Closed nuxlli closed 7 years ago

nuxlli commented 7 years ago

I'm trying to raise an exception that returns a http status code 401:

Query: {
  currentUser(_root, _args, { request }) {
    if (!request.auth) {
      const error = new Error('You must be authenticated');
      error.statusCode = 401;
      throw error;
    }
    // ...
  }
}

But there is a problem with errors handling logic (took hapi as example but the error is consistent with other packages).

In https://github.com/apollographql/graphql-server/blob/master/packages/graphql-server-hapi/src/hapiApollo.ts#L28 would be expected that the runHttpQuery returns a rejected promise with the error being raised within the resolver.

However if we observe graphql.execute's code it's possible to note that it never returns errors generated within the resolver: https://github.com/graphql/graphql-js/blob/master/src/execution/execute.js#L157

I think in fact this is a bug (or a mistaken implementation) of graphql lib but it directly affects the lib anyway.

I'm new to the graphql's community and I'd be really greatful if you could shed a light on how do I proceed with this problem:

helfer commented 7 years ago

@nuxlli As you pointed out, this is perfectly expected behavior in graphql-js.
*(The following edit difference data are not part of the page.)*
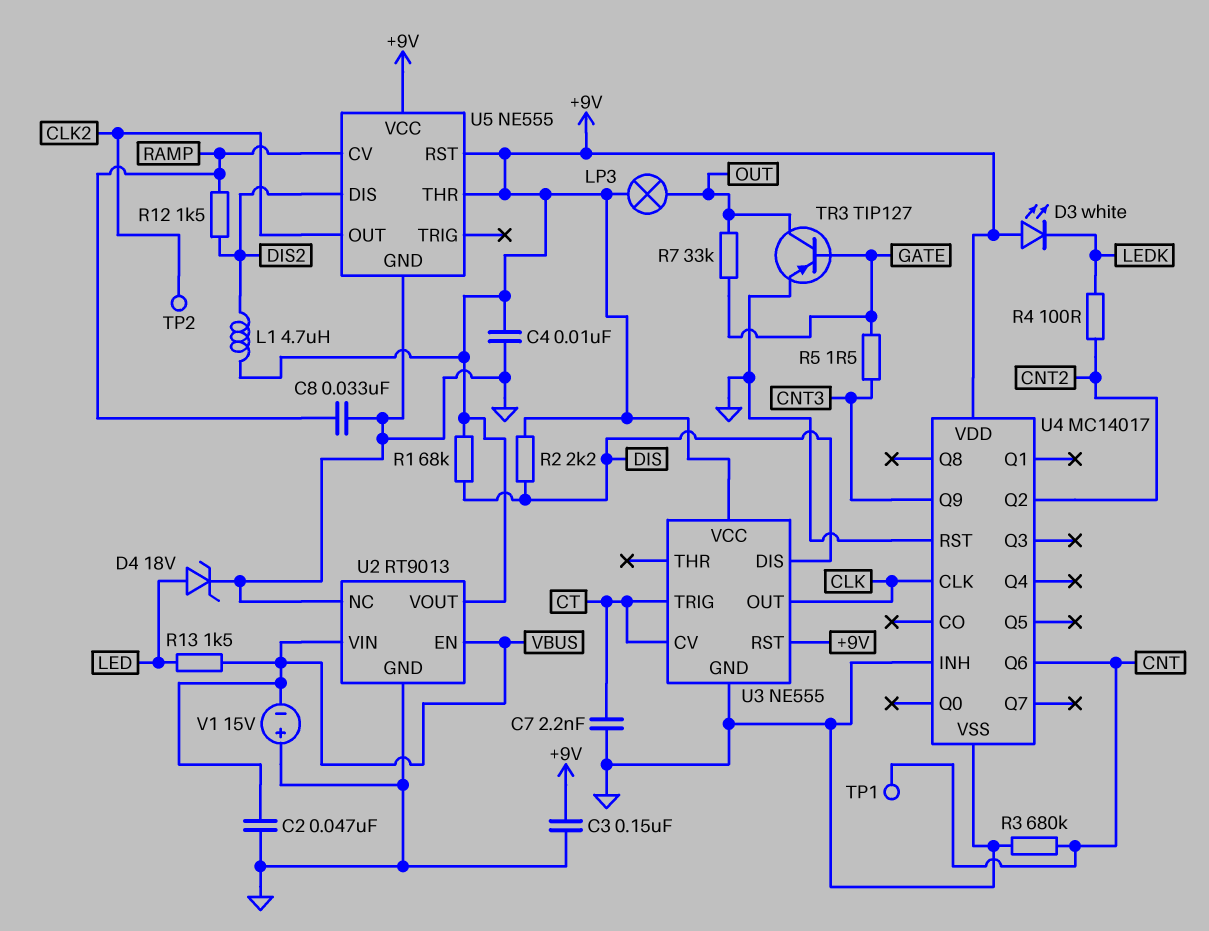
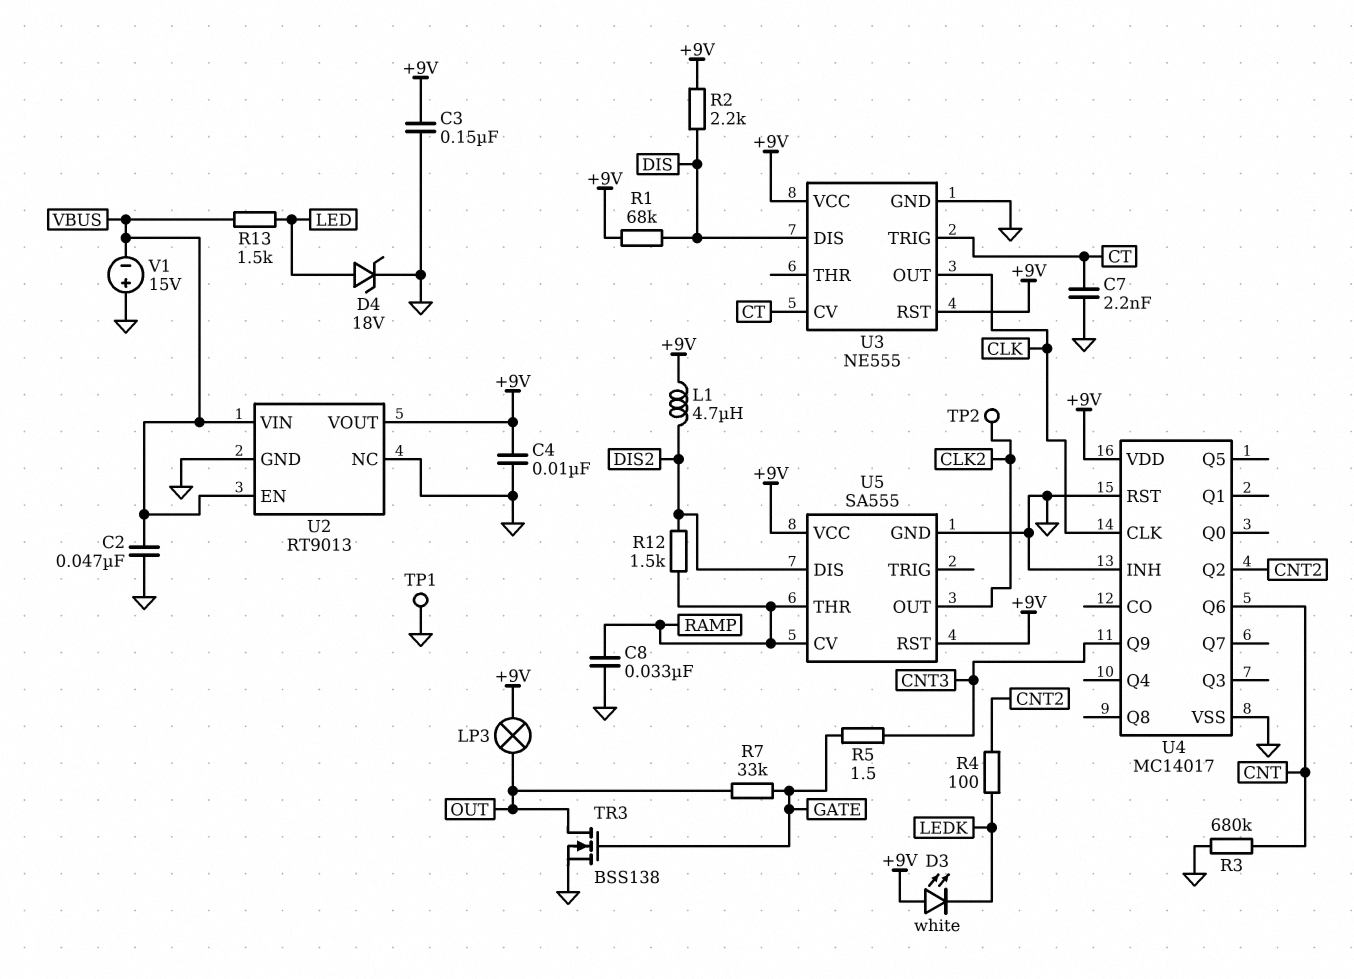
TP1: test point (CNT) -> test point (GND)
TR3: PNP TIP127 (B GATE, C OUT, E GND) -> NMOS BSS138 (G GATE, D OUT, S GND)
U5: NE555 -> SA555
U5 pin THR: +9V -> RAMP

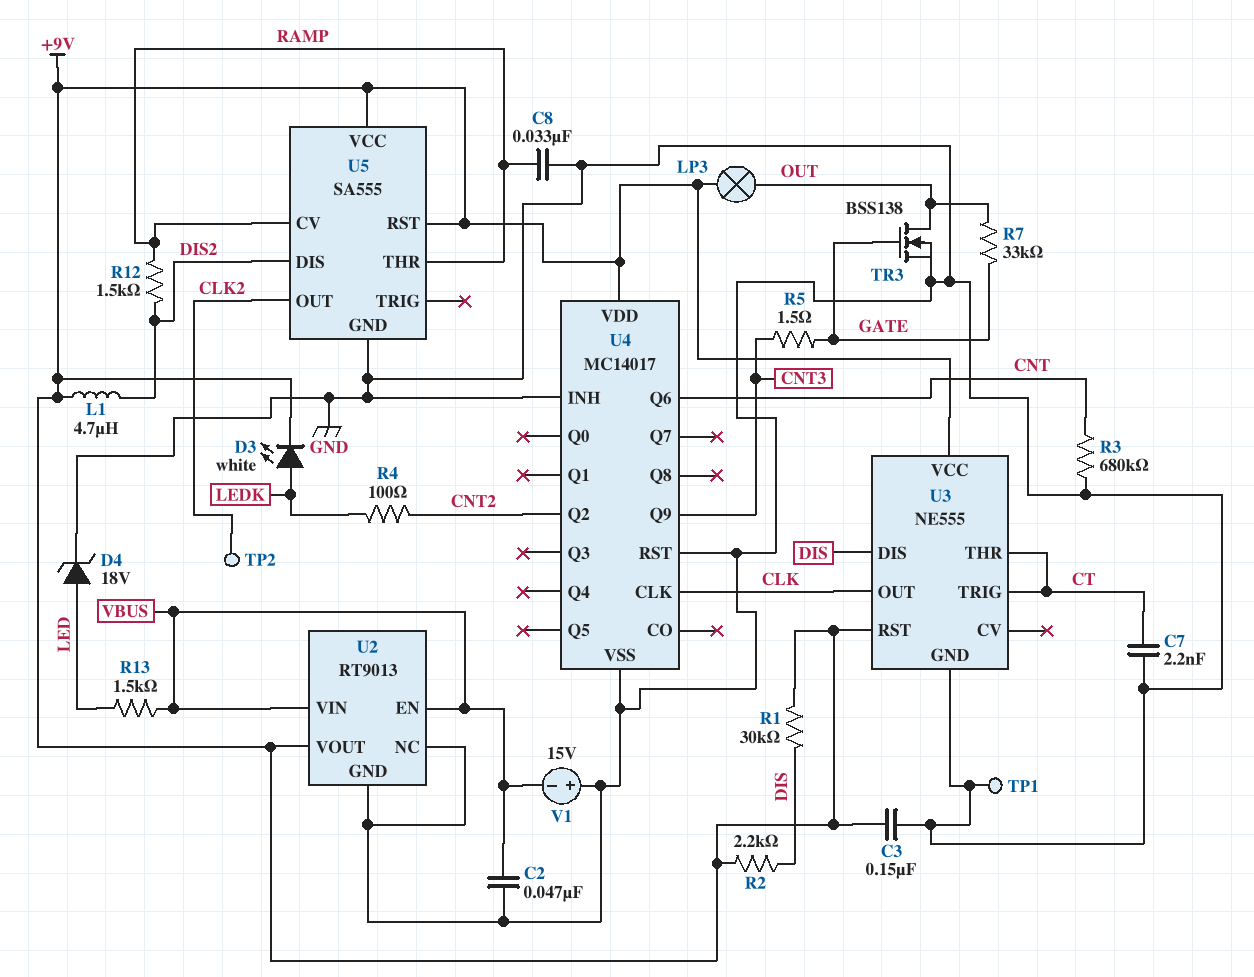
C4: 10nF (+9V, GND) -> none
D3: LED white (A +9V, K LEDK) -> LED white (A LEDK, K +9V)
R1: 68k (+9V, DIS) -> 30k (+9V, DIS)
U3 pin CV: CT -> none
U3 pin THR: none -> CT

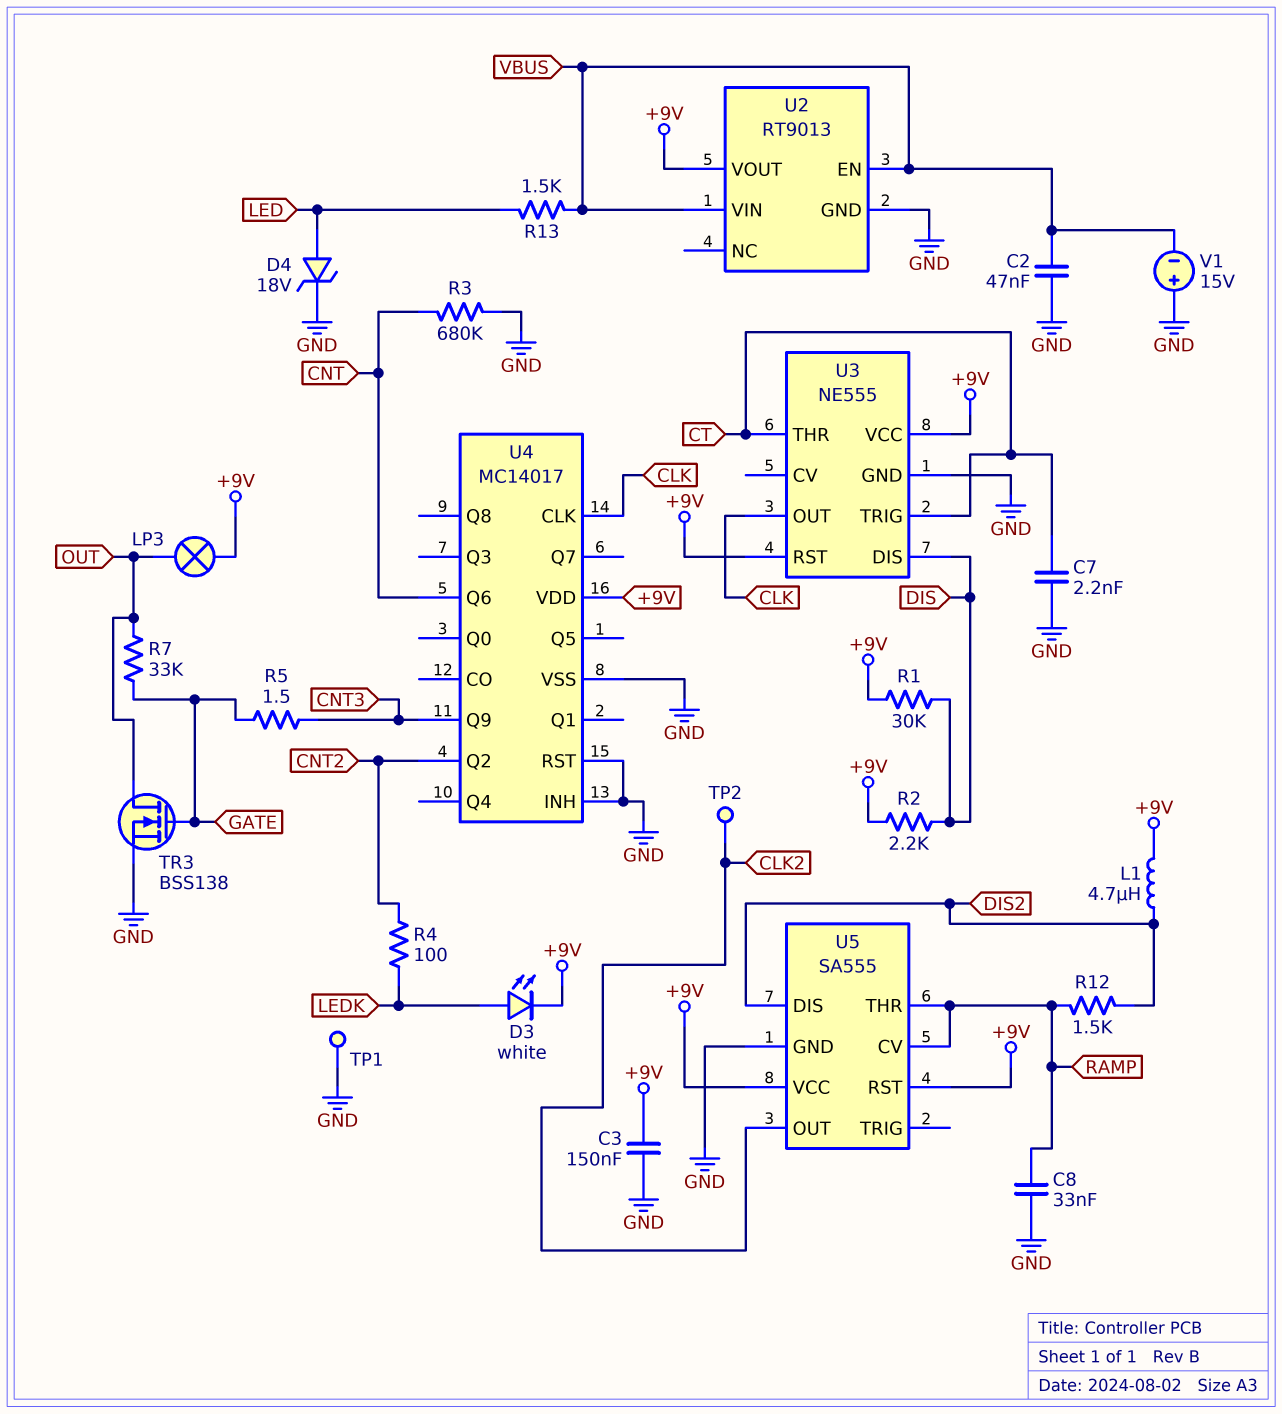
U2 pin NC: GND -> none

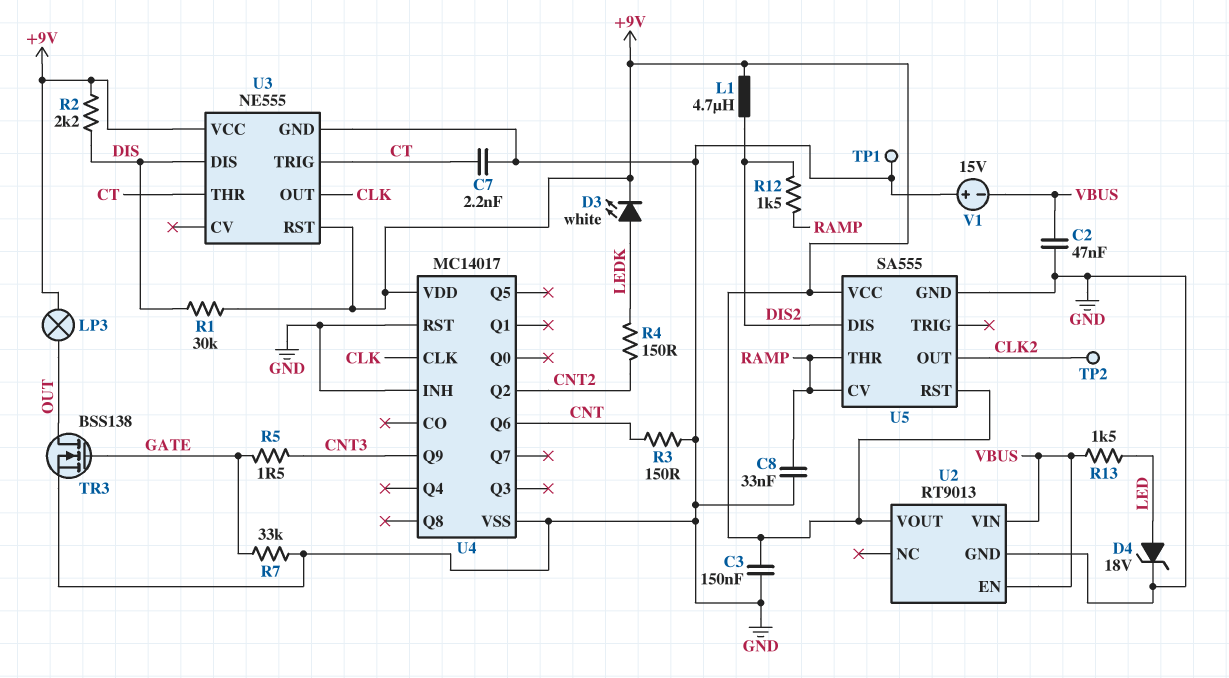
R3: 680k (CNT, GND) -> 150 (CNT, GND)
R4: 100 (CNT2, LEDK) -> 150 (CNT2, LEDK)
R7: 33k (GATE, OUT) -> 33k (GATE, GND)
Errors in resolve functions are captured and returned as part of the response in the {errors} field.

The general recommendation for what you're attempting to do is to have an authentication middleware before graphql even gets executed. If the user is not authenticated, that middleware will raise an error, return a 401, and the graphql query won't even be executed.

I'm going to close this. If this is of concern for you, I think graphql-js would be the right repo to discuss the issue.

ak99372 commented 6 years ago

There are situations when you might need to throw a non-application error (e.g. related to server or infrastructure, DB connection.. etc) from within resolver or its child function.

runHttpQuery should handle [GraphQLErrors] but it should not swallow all Errors by default.